My research program is centered around the guiding question: How and in what ways do climate change and climate change governance (re)structure inequalities in race, class, and gender? I have a longstanding interest in applying this question in food and agriculture systems, though I am also interested in social-ecological transformations around climate change, health, and energy transitions.
As an interdisciplinary environmental social scientist, my work draws on and contributes to the fields of political ecology, environmental sociology, human geography, critical settler colonial studies, and Indigenous environmental studies. I am primarily drawn to ethnography as a method to understand grounded, everyday life experiences and social dynamics. My empirical methods also include in-depth interviews, observations, focus groups, oral histories, archival research, and discourse analysis. My research is community-engaged. Since 2019, I have worked closely with Ka’a’gee Tu First Nation, Sambaa K’e First Nation with local agricultural experts in the Northwest Territories, Canada. We collaborate on projects throughout research design, data collection, analysis, and dissemination and to promote research equity and data sovereignty.
Current Projects
1. Global Environmental Change and Development
The Arctic is a place of rapid environmental change, often portrayed as either a theatre of ruination and/or of possibility. Climate change threatens ecosystems, homes, and livelihoods, and it is also opening new possibilities for resource extraction in minerals, transportation, and food production. My doctoral work and book project, Contested Icescapes, Land, Politics, and Change on an Arctic Agricultural Frontier, critically examines the Northwest Territories, Canada, as a new agricultural frontier under climate change. By tracing the lived experiences of sub-Arctic farmers and hunters under the dual dynamics of changing climate and food systems, as well as transformations in political economy and social structures, I raise critical questions about the governance structures and strategies of development, land use, and social inequalities.
At Harvard, I am extending this project by conducting a comparative analysis of agricultural development in Arctic Canada and the US. With collaborators in the Northwest Territories and Alaska, I am exploring how contemporary policy decisions regarding agricultural land use and property rights impact impact Indigenous harvesters and commercial farmers, whose homelands and livelihoods are entangled in both land productivity and sustainability. I also collaborate with the NSF-funded International Permafrost Agroecosystem Action Group to study changing agro-ecosystems (pastoralism, agroforestry, cropping, and livestock) in permafrost regions under climate change. Examples of published work can be found here and here.

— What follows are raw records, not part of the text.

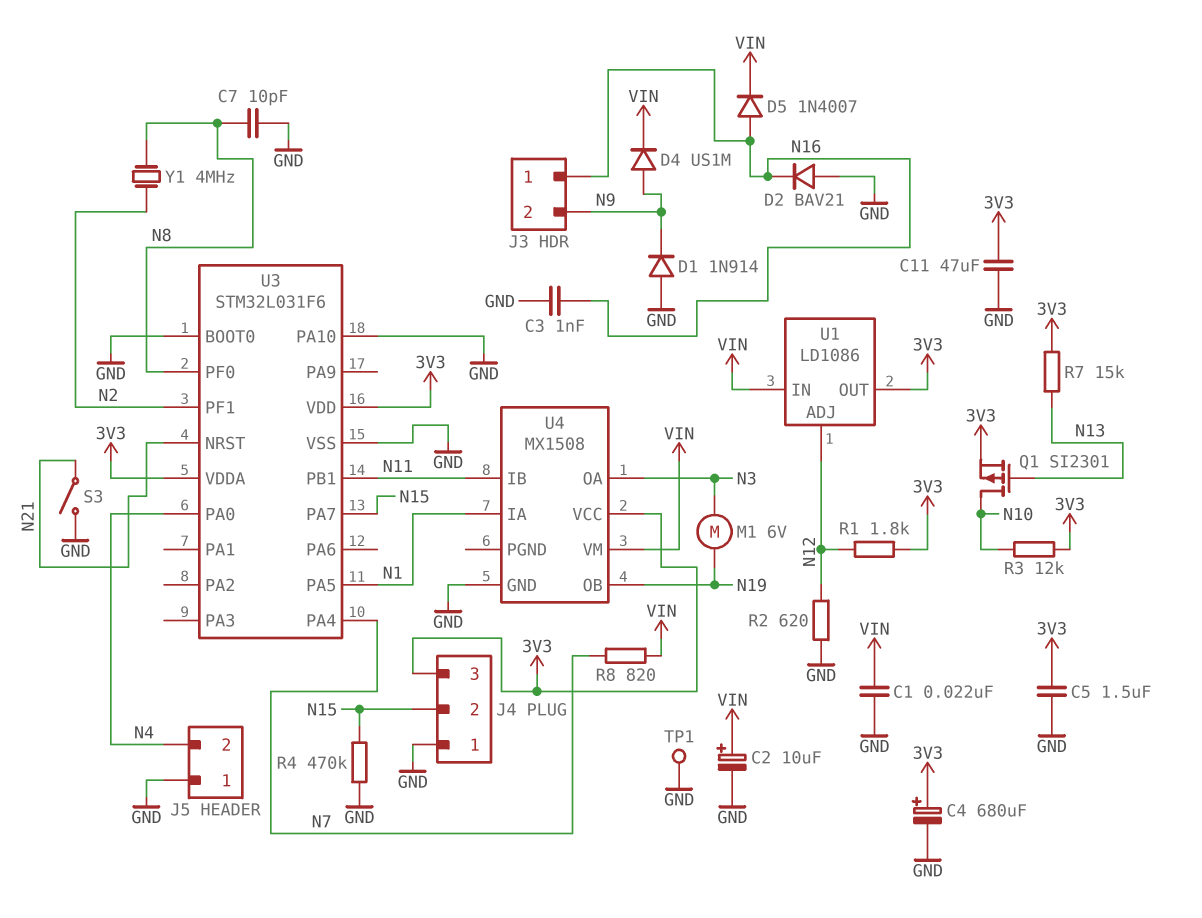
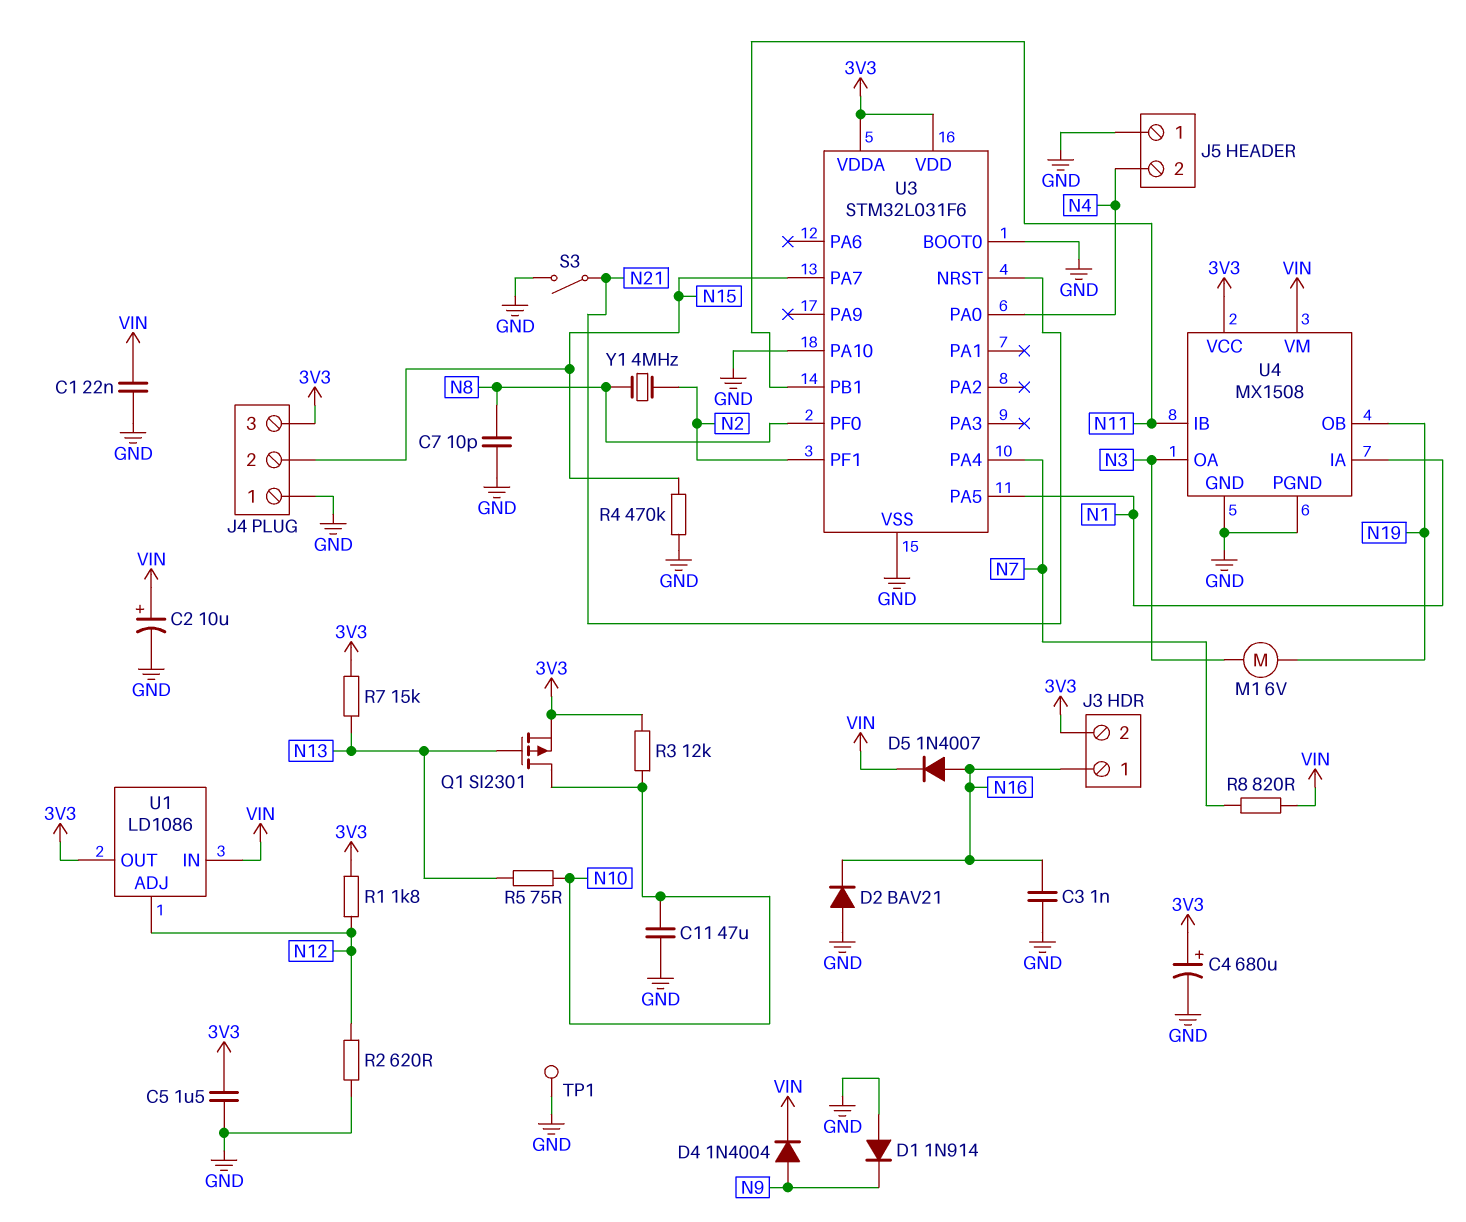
C11: 47uF (3V3, GND) -> 47uF (GND, N10)
D4: diode US1M (A N9, K VIN) -> diode 1N4004 (A N9, K VIN)
J3 pin 2: N9 -> 3V3
R5: none -> 75 (N10, N13)
U4 pin PGND: none -> GND

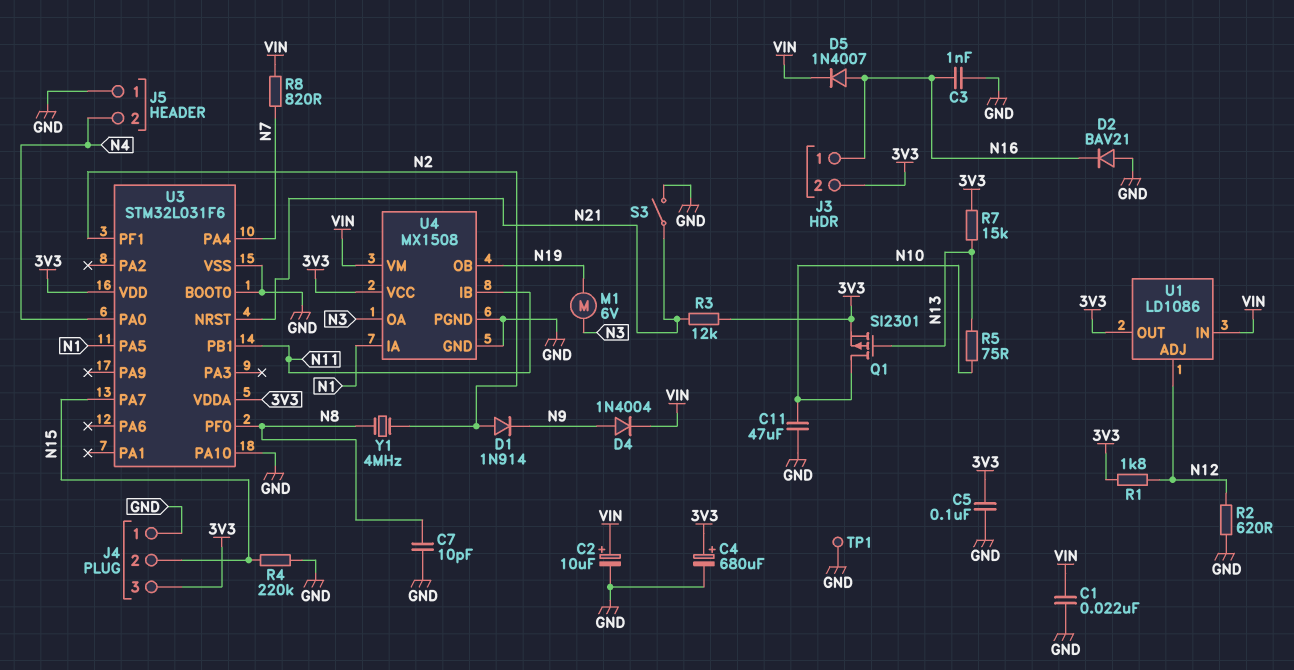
C5: 1.5uF (3V3, GND) -> 100nF (3V3, GND)
D1: diode 1N914 (A GND, K N9) -> diode 1N914 (A N2, K N9)
R3: 12k (3V3, N10) -> 12k (3V3, N21)
R4: 470k (GND, N15) -> 220k (GND, N15)

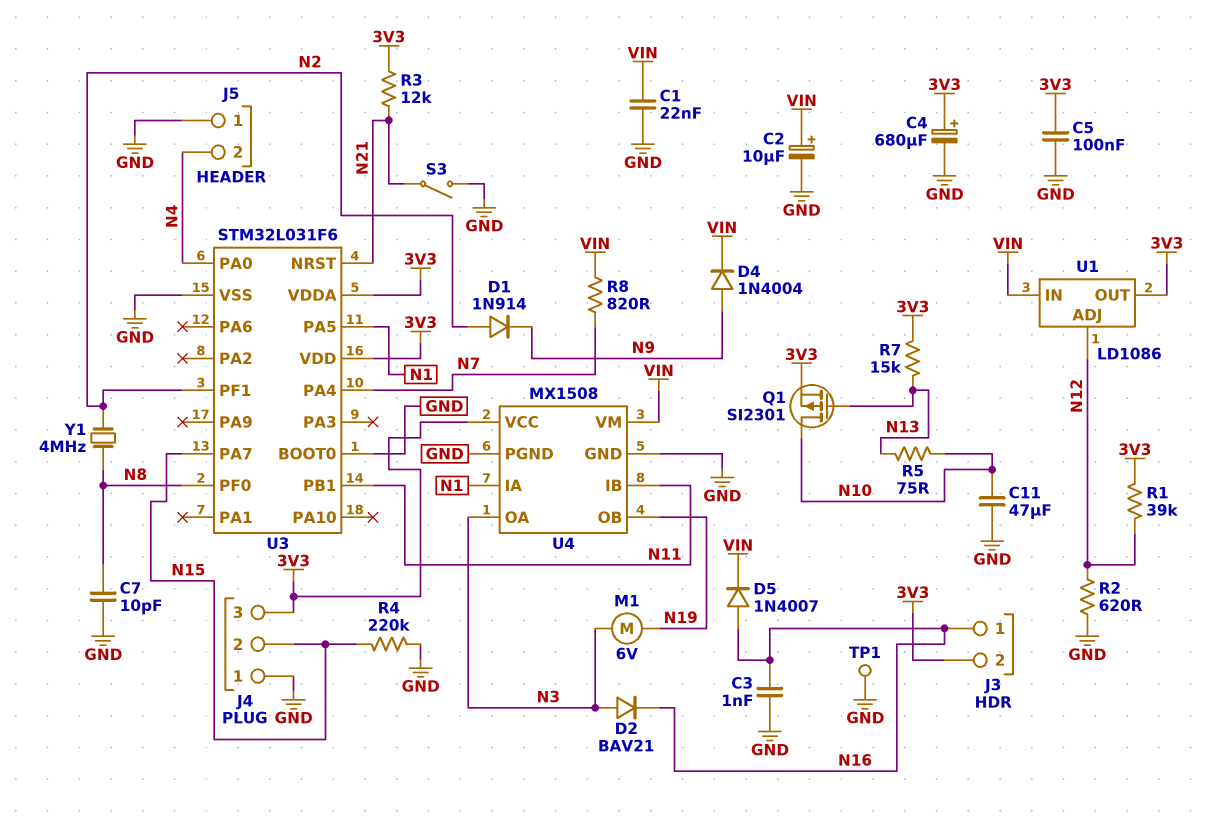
D2: diode BAV21 (A GND, K N16) -> diode BAV21 (A N3, K N16)
R1: 1.8k (3V3, N12) -> 39k (3V3, N12)
U3 pin PA10: GND -> none

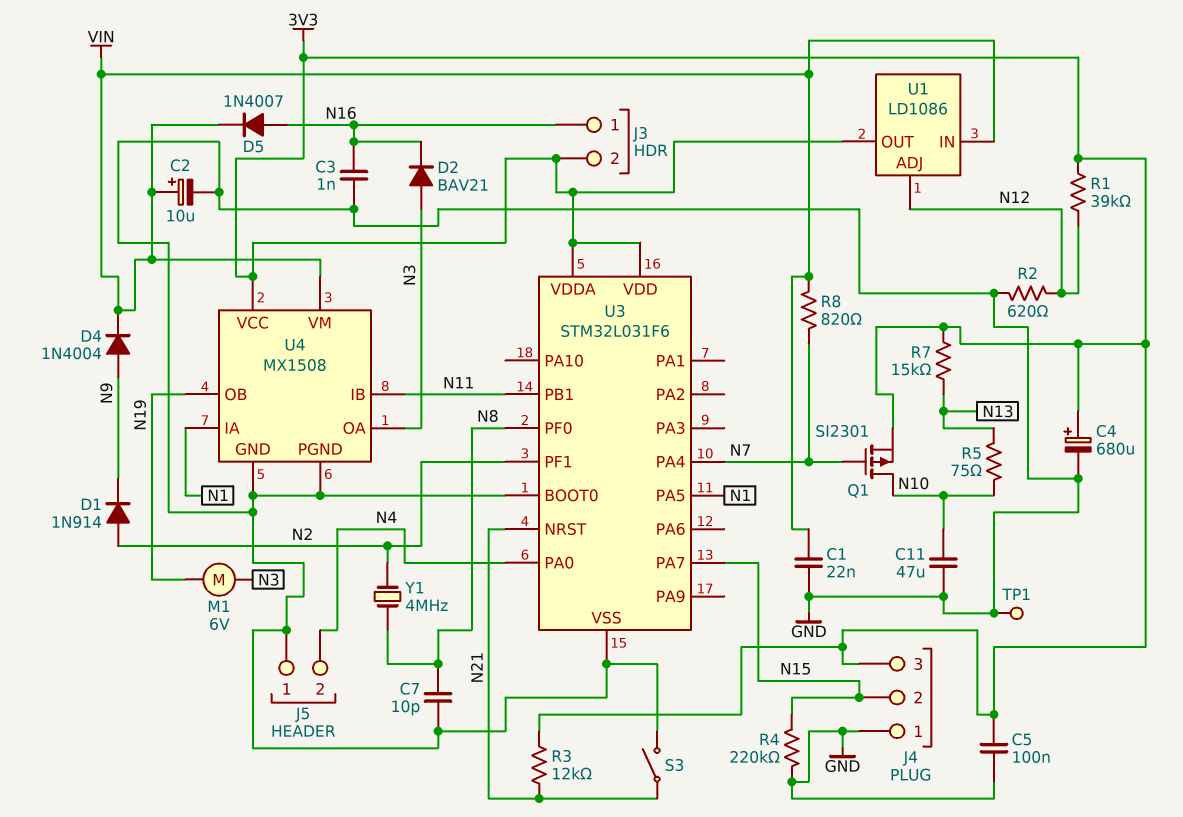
Q1: PMOS SI2301 (G N13, D N10, S 3V3) -> PMOS SI2301 (G N7, D N10, S 3V3)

This research is supported by the National Science Foundation and a William Lyon Mackenzie King Postdoctoral Fellowship.
2. Sustainability and Justice in Food and Agriculture Systems
In my broader research program, I explore pathways to more ecologically sustainable and equitable global food and agriculture systems. This includes supporting transitions from less sustainable to more diversified farming systems, developing agriculture policy that supports Indigenous land sovereignty and local livelihoods, and supporting gender equity in agriculture value systems. I think about representation and authority in environmental governance and the outcomes of land use policy. I also collaborate with soil and ecosystem scientists to understand how agriculture practices (tilling, application of various soil amendments) impact carbon loss in permafrost-rich soils. Examples of published work here, here, and here.
This work has been supported by the Fulbright Commission.
3. Equity in Academic Research and Institutions
A third area of my work focuses on improving equity in academic research and institutions. My focus areas have been (1) research in/with Indigenous communities and on Indigenous data sovereignty, and (2) improving equity in academia for women and mothers. With the Indigenous Environmental Studies Working Group at UC Berkeley, I helped develop guidelines for conducting ethically engaged environmental research with Indigenous communities, published here. I am currently working with a collaborator in the Northwest Territories on an article about the institutional politics of recognition in Indigenous Studies in the US and Canada, based on our panel discussion at the Native American and Indigenous Studies Association (NAISA) conference in 2023.
In an article for The Professional Geographer, my co-author Anaya Hall and I use the lens of Haraway’s situated knowledge to unpack our own experiences of mother-fieldworkers and to advocate for increased recognition and support for women in academia. At Harvard, I am working to improve living and working conditions for non-tenure-track research and teaching employees through our new academic workers union (HAW-UAW).